Morality is a human concept, and is subjective. Different people do indeed have different morals. I disagree with the morals of a lot of people I meet, but they believe in them. Animals, if they have a moral code at all, have a different moral code than we do. Cat, for example, torture small animals to death over a period of hours. It creeps me out but I don't think my cats are evil. Morality is not universal.
Again, I agree that supporting factory farming and immoral meat practices is immoral. Just not the act of killing an animal to eat it in a respectful way, separated from the corrupted industry we currently have. Ie, not causing it any more pain than is necessary, only doing it minimally, and not wasting anything.

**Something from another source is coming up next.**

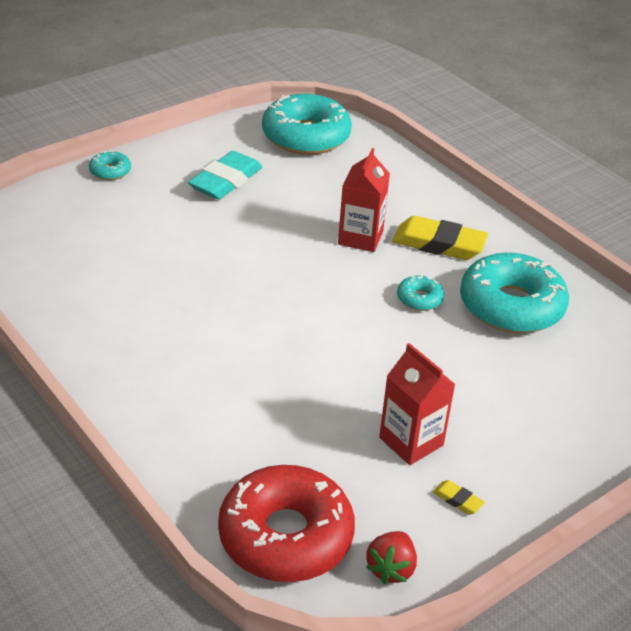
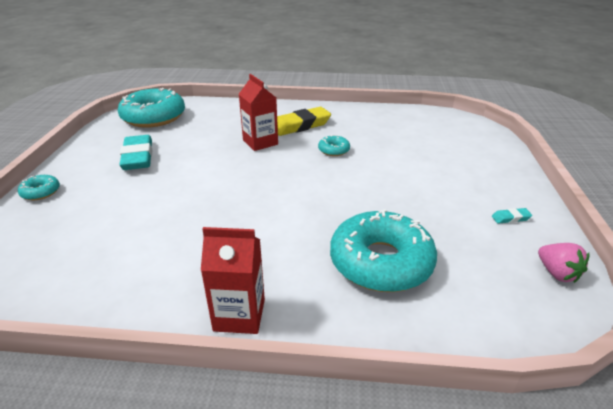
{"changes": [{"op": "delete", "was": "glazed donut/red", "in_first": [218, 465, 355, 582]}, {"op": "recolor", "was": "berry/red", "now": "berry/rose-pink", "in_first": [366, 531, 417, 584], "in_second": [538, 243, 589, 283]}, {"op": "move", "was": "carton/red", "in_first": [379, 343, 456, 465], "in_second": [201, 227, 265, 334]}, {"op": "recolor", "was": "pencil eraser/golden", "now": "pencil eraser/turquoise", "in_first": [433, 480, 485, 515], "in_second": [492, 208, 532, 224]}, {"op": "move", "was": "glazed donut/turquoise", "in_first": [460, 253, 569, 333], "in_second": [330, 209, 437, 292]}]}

Willow: I only used the "average hunter" thing as a conversation point. I realize very few people actually do this these days, I'm just saying, if someone did, I believe they'd be having a lower impact on the earth than someone who receives their plants via shipping from various places. They'd be fulfilling the same role as a mountain lion or a wolf when they shoot a deer to feed themselves for a while. There are places in the US where the deer have no natural predators left because we killed them all or removed them due to habitat loss or encroachment, and if humans didn't hunt the deer, they'd overpopulate and destabilize the local ecosystem further - we have become the deer's remaining natural predator. Not hunting them to thin them out could be seen as immoral too; we destabilized the ecosystem, so we have to do what we can to keep it in balance, and if we don't, we're causing further harm to a great multitude of creatures (if the ecosystem falls apart).
It's a complex issue and I think we can all agree that factory farming is a horrendous thing that needs to stop. But when you buy meat that isn't factory farmed, or hunt, you're not supporting factory farming. And it's not a black and white issue.